Dev Luchmun, ex-conseiller au ministère du Travail : «Il aurait fallu s’organiser pour payer le salaire minimal dès janvier»

Par Mario Boutia O commentaire
Dev Luchmun

Ancien conseiller au ministère du Travail, ce consultant en relations industrielles regrette que tous les salariés n’aient pu bénéficier du salaire minimal en janvier 2018. Dev Luchmun plaide pour la création d’une escouade en vue de veiller à l’application de la loi.

Des employés,  notamment du secteur de l’exportation, devront patienter jusqu’à fin février pour bénéficier du salaire minimal prévu fin janvier 2018. Qu’en pensez-vous ?
Mettez-vous à leur place et pensez à leur frustration. Ils avaient l’espoir d’avoir leur salaire minimal fin janvier. Maintenant, à cause d’un retard administratif, on leur demande de patienter encore un mois. Pourtant, depuis des mois, tout indiquait que le salaire minimal se situerait entre Rs 8 000 et Rs 9 000. Il devait être appliqué à partir de janvier 2018.
Je n’ai pas du tout envie de créer une polémique. Mais je pense que les entreprises auraient dû prendre des dispositions pour permettre à leurs salariés d’avoir le salaire minimal à la date convenue. Évidemment, il ne faut pas oublier que certaines entreprises auront des difficultés à payer le salaire minimal.

D’où votre demande pour la création d’une  escouade au ministère du Travail en vue de veiller à l’application du salaire minimal ?
Je suis heureux que le ministère de tutelle ait pris la décision de créer cette escouade. Je pense qu’elle doit non seulement veiller à ce que le patronat soit conforme à la loi, mais elle doit également mener des campagnes d’explications à l’échelle nationale pour éclairer employeurs et employés sur les technicités du salaire minimal.

Cette escouade, composée d’inspecteurs, doit aussi former des officiers des différents départements du ministère pour qu’ils puissent, à leur tour, aider les entreprises et les salariés.
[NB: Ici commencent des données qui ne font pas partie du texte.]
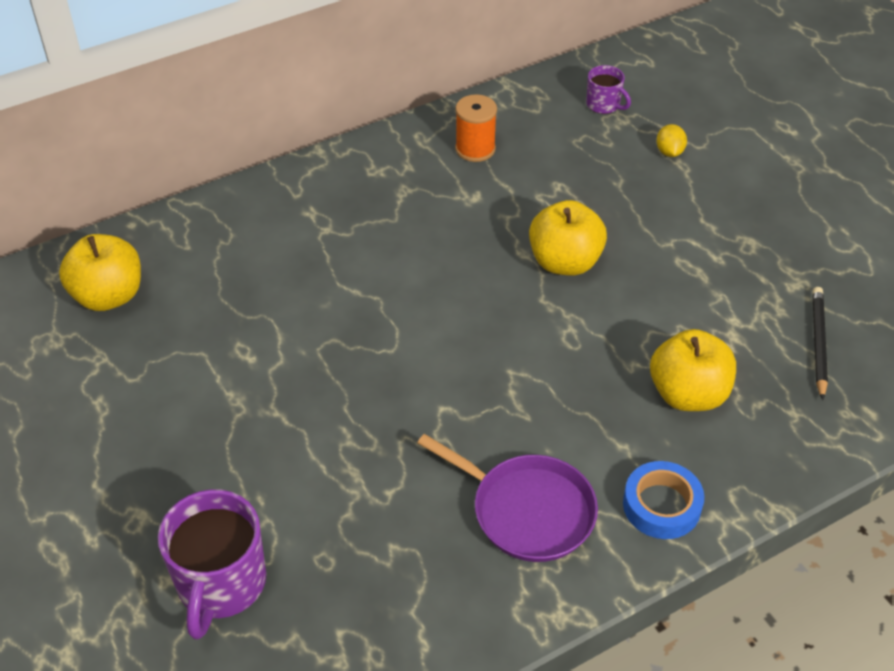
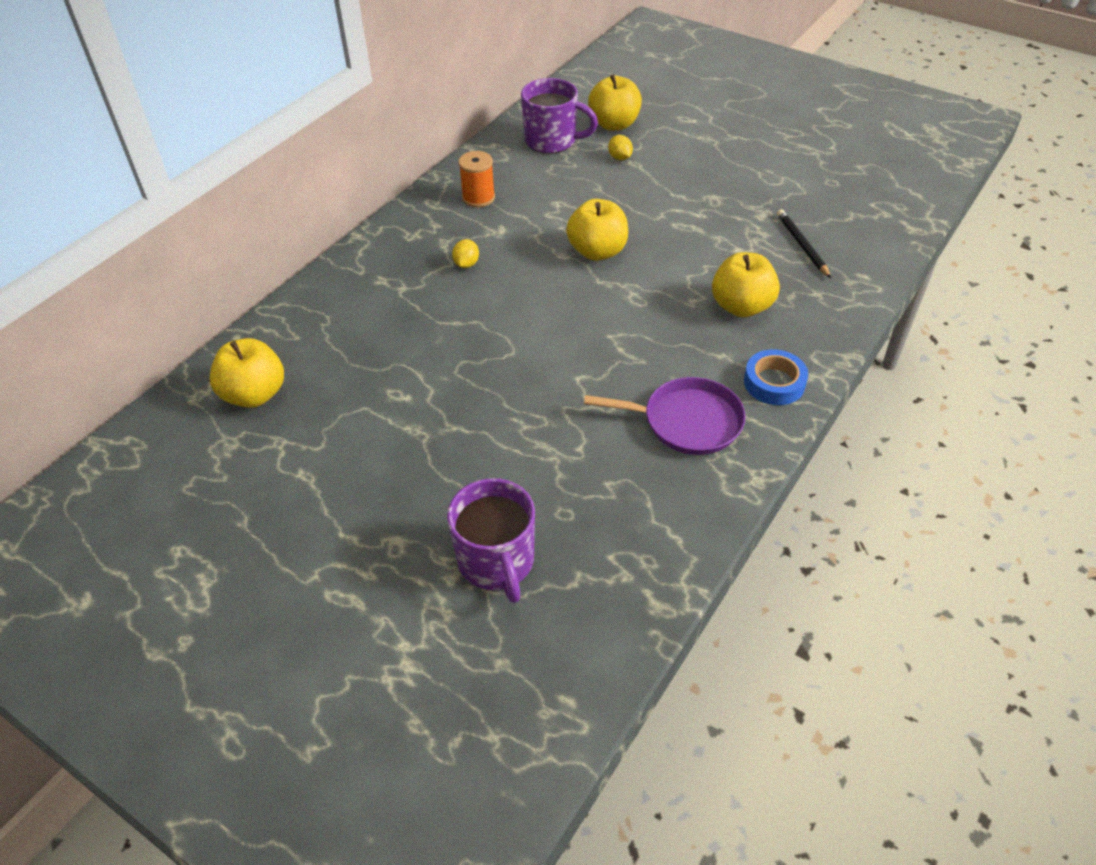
camera: 25 degrees left, 0 degrees up
(410, 225) = (466, 264): none -> yellow lemon
(604, 105) = (552, 141): purple mug -> purple mug, size x1.90
(691, 106) = (614, 124): none -> yellow apple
Cela dit, je prévois des secousses dans le monde du travail suivant les perturbations dans la relativité salariale et l’application du salaire minimal. Il serait bon que les autorités prennent des mesures pour assainir la situation.

Pouvez-vous élaborer ?
Comme on s’y attendait, le salaire minimal a entraîné dans son sillage une perturbation au niveau des salaires entre les différentes catégories d’employés.

Par exemple, un employé touchant un salaire de Rs 7 000 voit son salaire passer à Rs 9 000.  Ce qui le rapproche un peu plus du salaire de son supérieur direct. Il se pourrait même que la rémunération d’un subalterne dépasse celui de son supérieur. Ce qui provoquerait une grande frustration chez ce dernier.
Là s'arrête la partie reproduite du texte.